I’d devised a route that took me through both conjoined houses in a logical progression, starting in the empty corner room downstairs, just underneath my office, in the Colonial side of the house. From there I went through the big square room that had, in the old days, been known as the “keeping room”; passed from that into the front lobby with its broad door and big dog-leg staircase, then into the other square downstairs room we called the parlour, and having now made sure the front of the house was locked tightly, I crossed through the parlour’s back doorway into the Colonial kitchen and buttery and up the narrow back stairs to the second floor.

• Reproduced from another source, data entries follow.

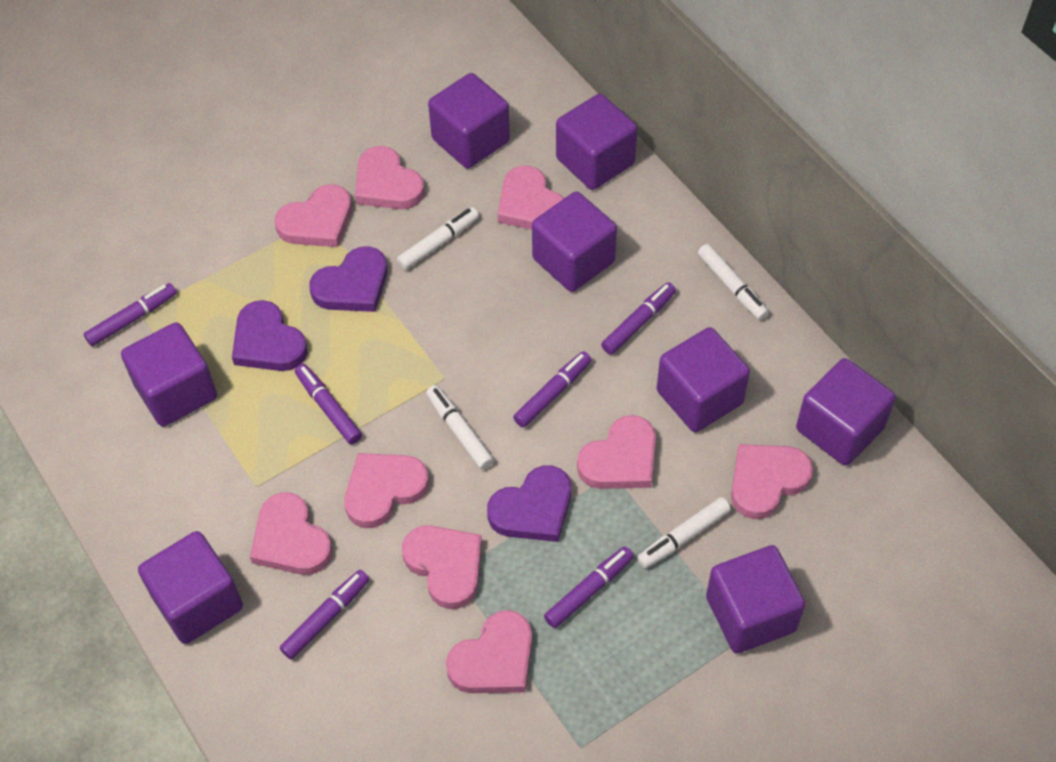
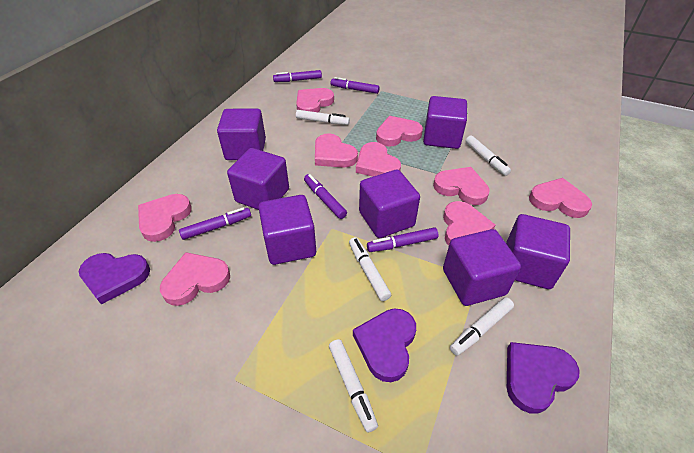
purple cube: 8 -> 7
purple marker: 6 -> 5
white marker: 4 -> 5

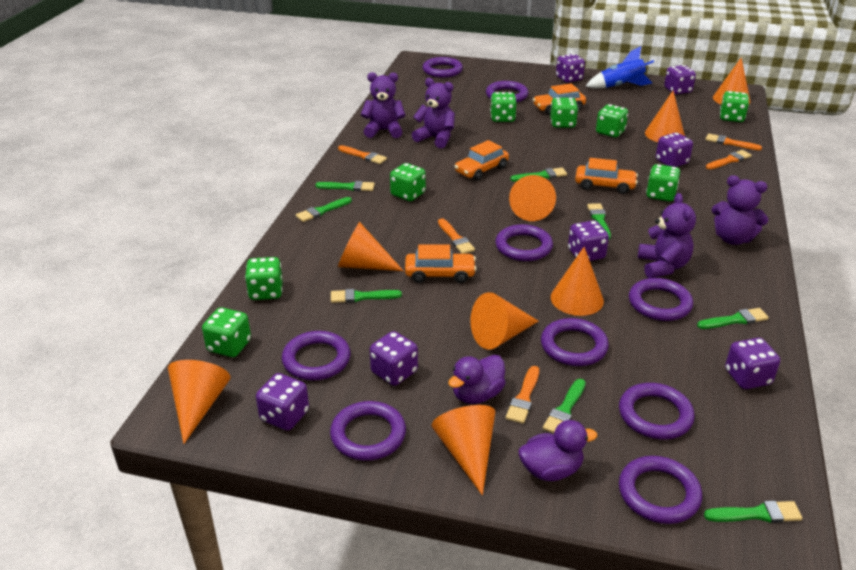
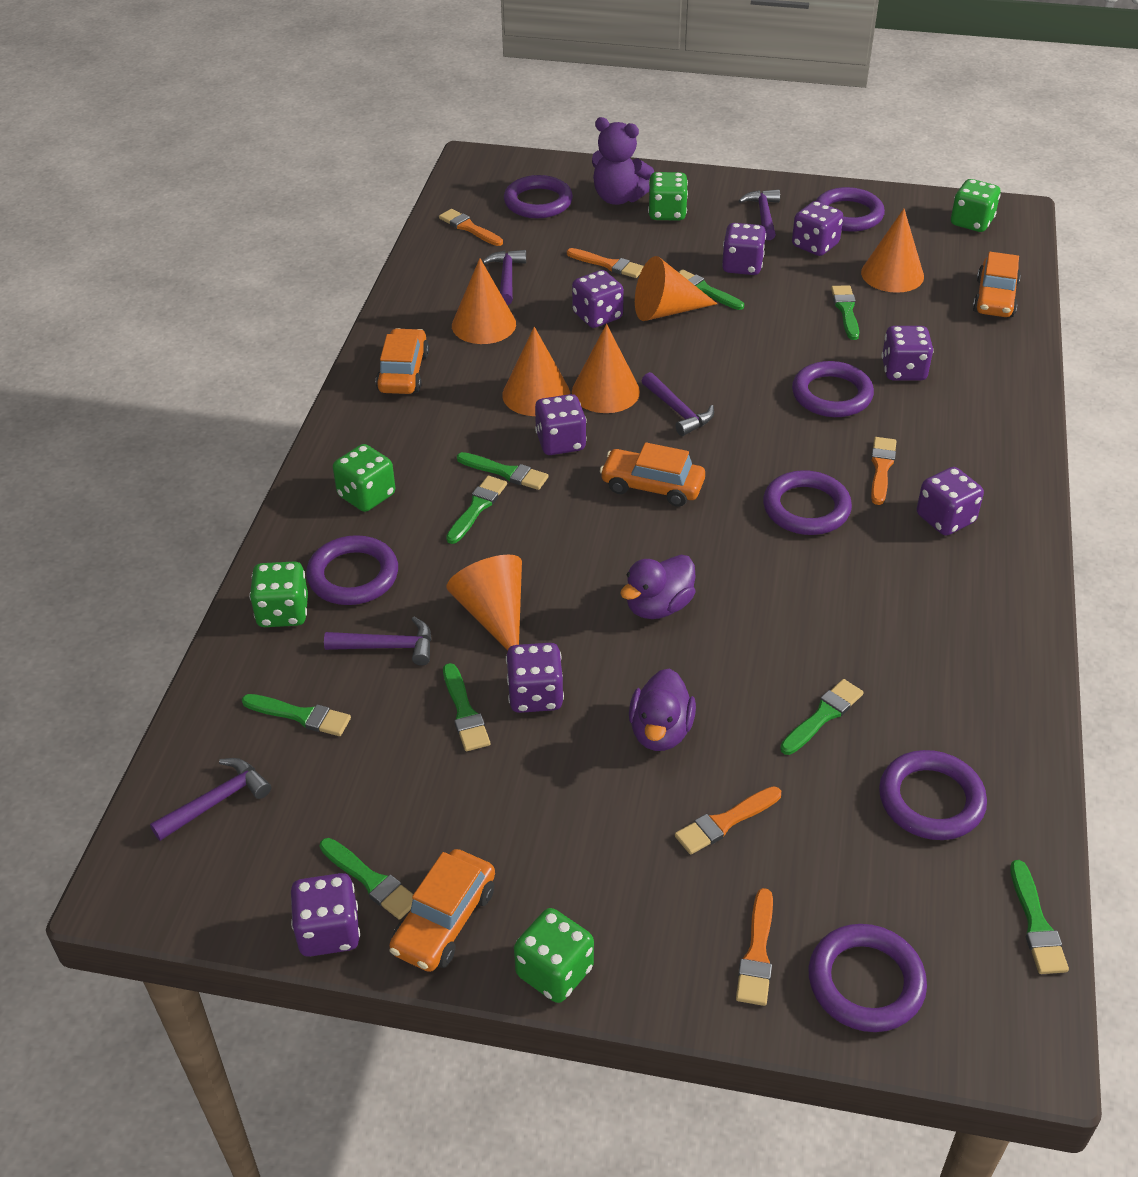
blue rocket: 1 -> 0
green brush: 8 -> 9
green dice: 8 -> 5
orange cone: 8 -> 6
purple dice: 7 -> 8
purple hammer: 0 -> 5
purple ring: 9 -> 7
purple teddy bear: 4 -> 1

Here, in the two little storerooms set under the steeply sloped roof of the kitchen addition below, there was not much to check on or see, but the space opened up again as I stepped through into Benjamin Wilde’s chamber and made my way—careful to step to the side of the one springy floorboard I didn’t trust—over the landing and into my favourite room, where for a moment I stood and enjoyed the peace, liking the sound of the rain on the roof and the play of the rivulets chasing their way down the window-glass.

The records from Benjamin’s time had suggested that this was the room where his daughters had slept—he’d had three of them—and that was how we had planned to interpret it, but now I wondered if we couldn’t maybe expand that to make space for Lydia Wilde’s story, too. This was already going to be the most notably feminine room in the finished museum, and since we had nothing to tell us where Benjamin’s sister had actually slept, we could speculate he might have given her room to his daughters. We’d still tell their stories, of course, but because they’d all lived quiet lives it might not be a bad thing to add in the tale of their aunt’s tragic romance. The only thing people liked more than a ghost story was a good love story. This one was both.

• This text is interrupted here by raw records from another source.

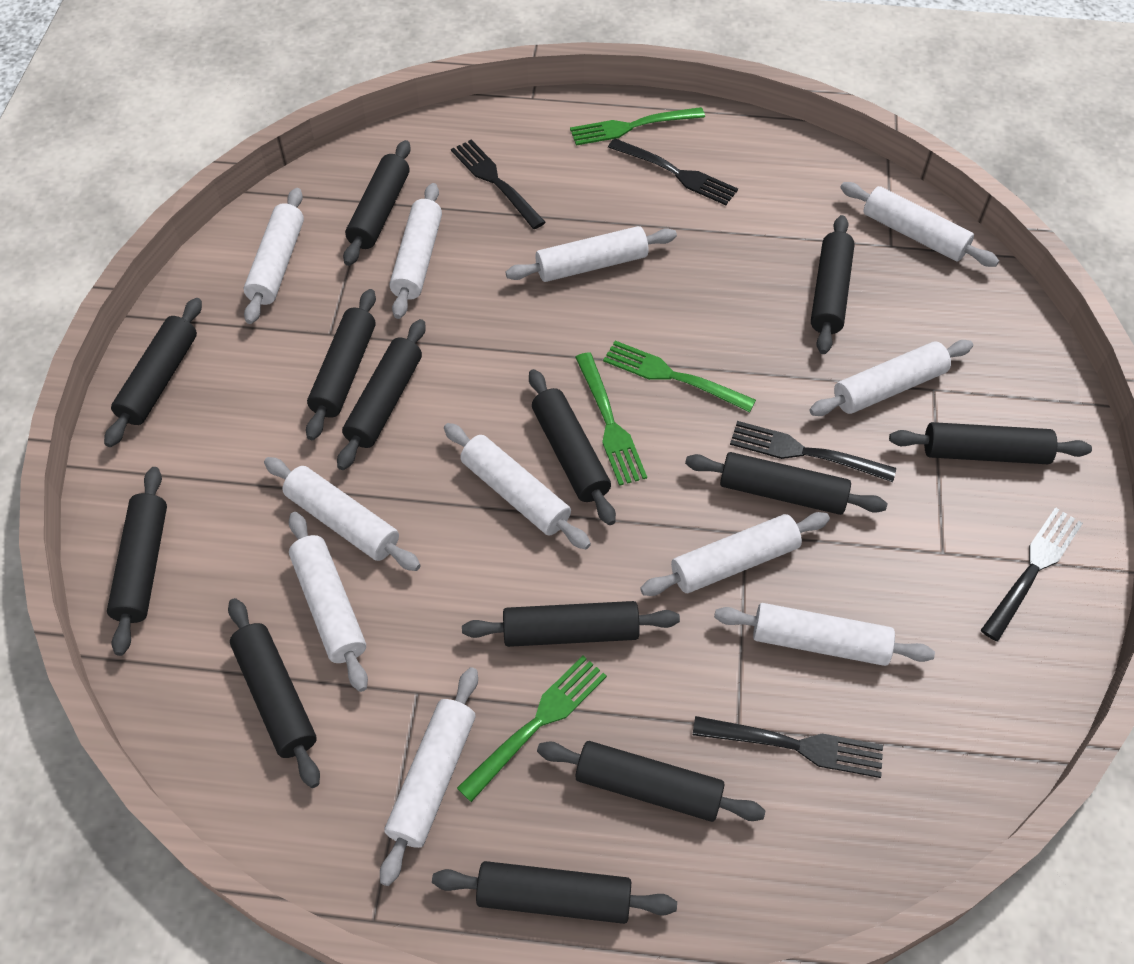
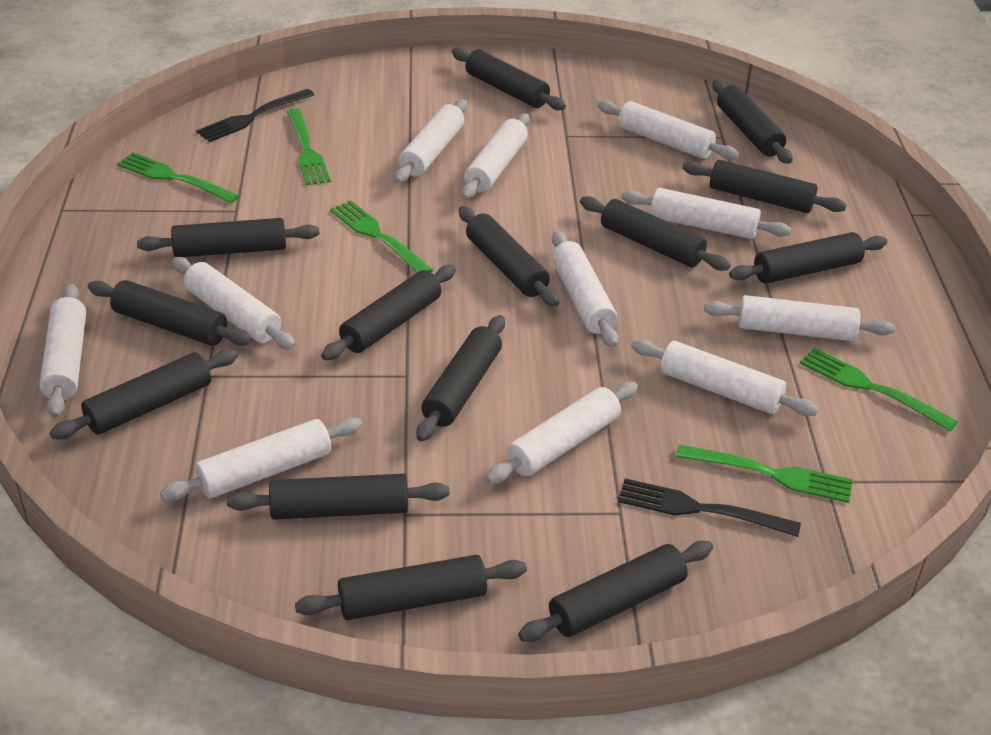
black fork: 5 -> 2
black rolling pin: 13 -> 14
green fork: 4 -> 5

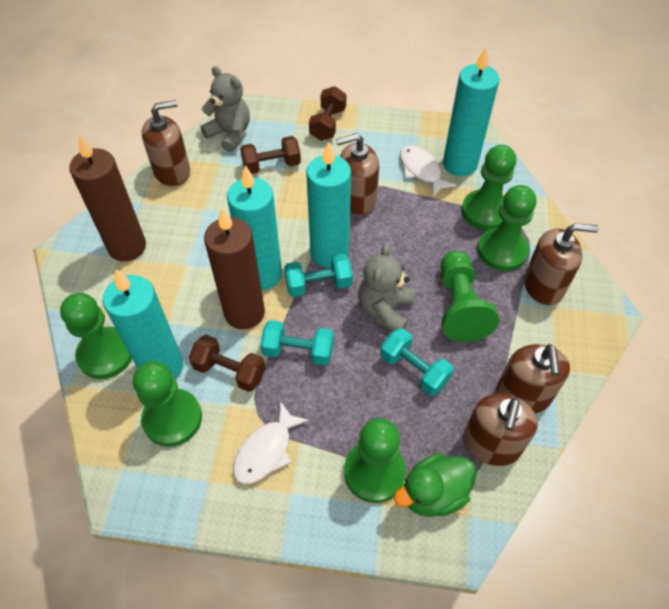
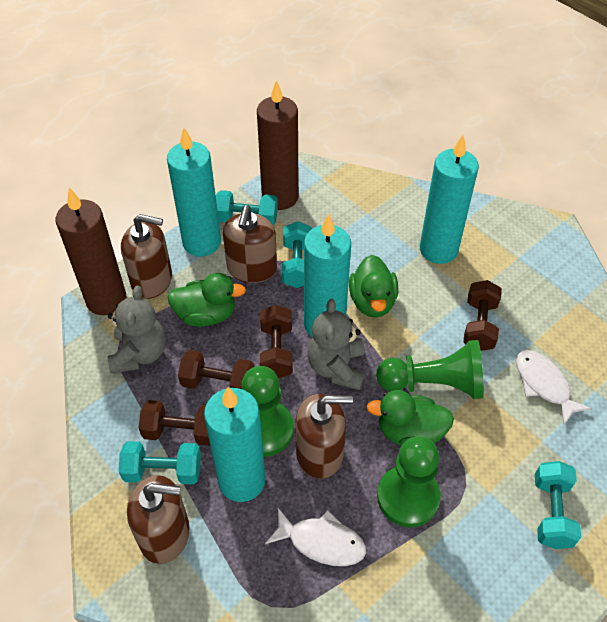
brown dumbbell: 3 -> 4
brown soap dispenser: 5 -> 4
green duck: 1 -> 3
green pawn: 6 -> 3
turquoise dumbbell: 3 -> 4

It was just an idea, of course, and the trustees would have to approve it, but still, as I passed through my office and carried on fastening windows and turning off lights in the newer, Victorian side of the house, I was thinking of all the ways we could use Lydia’s story—not only for Halloween, as the reporter had said, but for Valentine’s Day.

I became so absorbed in exploring the possible angles that, by the time I came downstairs to the staff kitchen where the main back entrance was—the door I usually went out by—I was unaware of just how hard the rain was coming down until I realized that I couldn’t see a thing beyond the windows. The sight of water sluicing at an angle down the window-panes made me rethink my options.

There were spare umbrellas hanging from the coat rack, so that wouldn’t be a problem, but umbrellas offered limited protection when the rain was coming furious and sideways, and since my car was parked out at the far end of the parking lot, closer to the front door of the old part of the house, it made more sense to go out that way and make a dash from there. I’d still get wet, but wet was preferable to soaked.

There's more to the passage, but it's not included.